Beberapa menit berlalu tapi Nadia masih menangis tanpa suara. Gadis itu menyakiti diri dengan terus memukuli dadanya yang sesak. Saat ini penampilannya sangat kacau, siapapun yang melihat pasti akan merasa risih, atau mungkin kasihan.
Grep
Tangan yang tadinya memukul dada kini ditahan oleh seseorang, Nadia tidak tau siapa yang memegang tangannya. Gadis itu terlampau malu hingga semakin menundukkan kepalanya.
Nadia menahan suaranya sambil menghapus cairan mata dengan tangan kiri.
"Liat sini," ucap orang itu, suara lelaki yang sangat lembut di telinganya.
Tidak ada pergerakan dari Nadia, hingga lelaki itu menyentuh pipinya. Nadia mendongak seiring dengan gerakan tangan lelaki itu.
Netra Nadia menatap lamat ke arah sang empu yang juga menatapnya rindu. Lelaki yang beberapa waktu ke belakang mendiamkan dirinya, kini sudah ada di hadapannya.
Nadia segera memutus kontak mata dengan Zaid yang masih menaruh atensi padanya. Ia tiba-tiba teringat dengan kejadian di parkiran siang tadi.

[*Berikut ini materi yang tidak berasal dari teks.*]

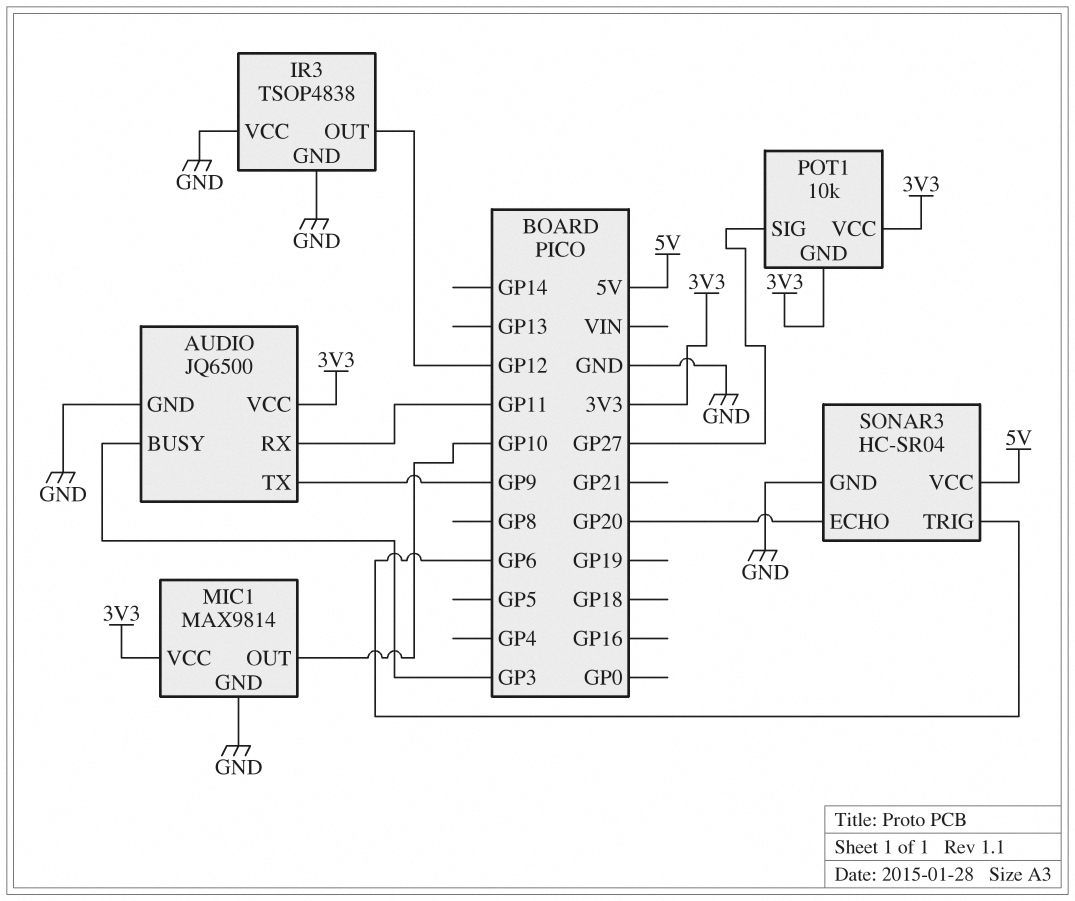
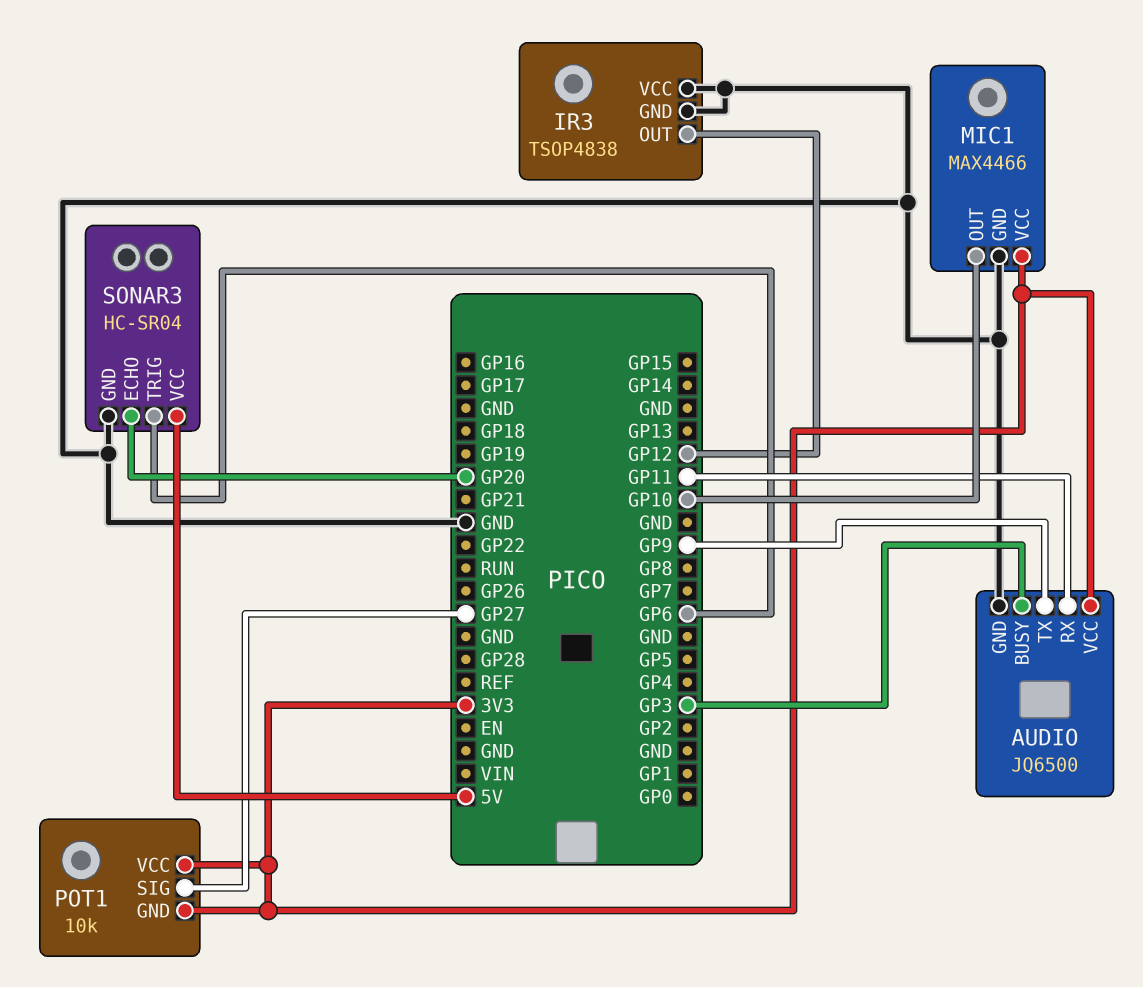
MIC1: MAX9814 -> MAX4466

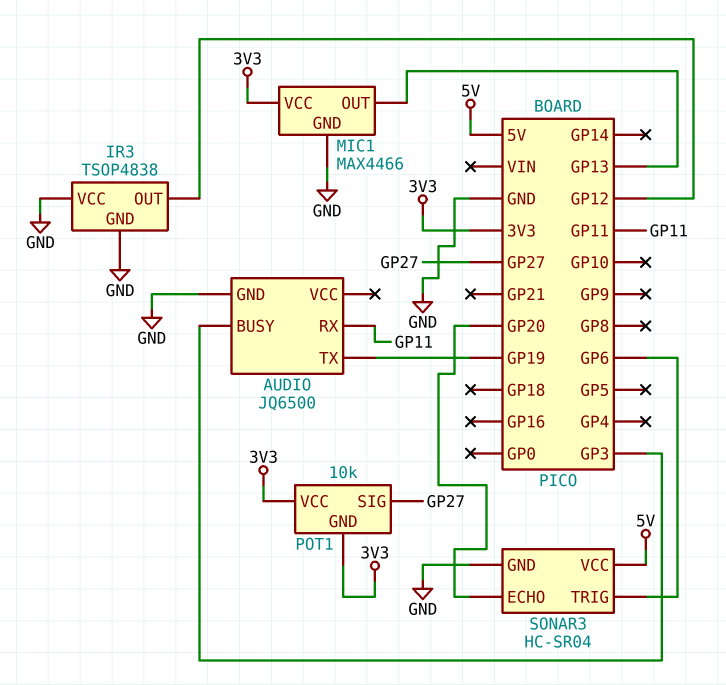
AUDIO pin TX: GP9 -> GP19
AUDIO pin VCC: 3V3 -> none
MIC1 pin OUT: GP10 -> GP13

Sementara Zaid masih menatap gadis itu yang terlihat sangat berantakan. Tangannya membenarkan rambut Nadia yang menghalangi wajah cantik sang empu. Sesekali ia mengusap air mata yang masih menetes. Ini kedua kalinya Zaid melihat Nadia-nya menangis.
Lelaki itu menarik Nadia ke dalam pelukannya, ia tidak peduli meskipun mereka masih di kawasan kampus. Ia hanya berharap tidak ada yang melewati tangga untuk saat ini.
"It's okay, gue di sini."
Zaid memakaikan jaketnya pada tubuh Nadia, kepala gadis itu ditutupi kupluk agar wajahnya tidak terlihat. Setelahnya ia membawa Nadia ke kosan miliknya.
"Nadia kenapa?" Pertanyaan sejenis itu dilontarkan oleh teman mereka yang kebetulan sedang bermain di ruang santai. Namun Nadia tidak mendengar ada suara Jevian di sana.
"Jevian lagi ngurusin proker WP jadi belum pulang," ujar Dimas seakan tau kalau gadis itu mencari keberadaan Jevian.
Setelahnya Zaid membawa Nadia ke dapur untuk membuatkan air hangat.
"Makasih."
Lelaki itu melihat tubuh Nadia yang masih gemetar, mungkin efeknya akan lebih parah ketika ada orang yang benar-benar membentak gadis itu.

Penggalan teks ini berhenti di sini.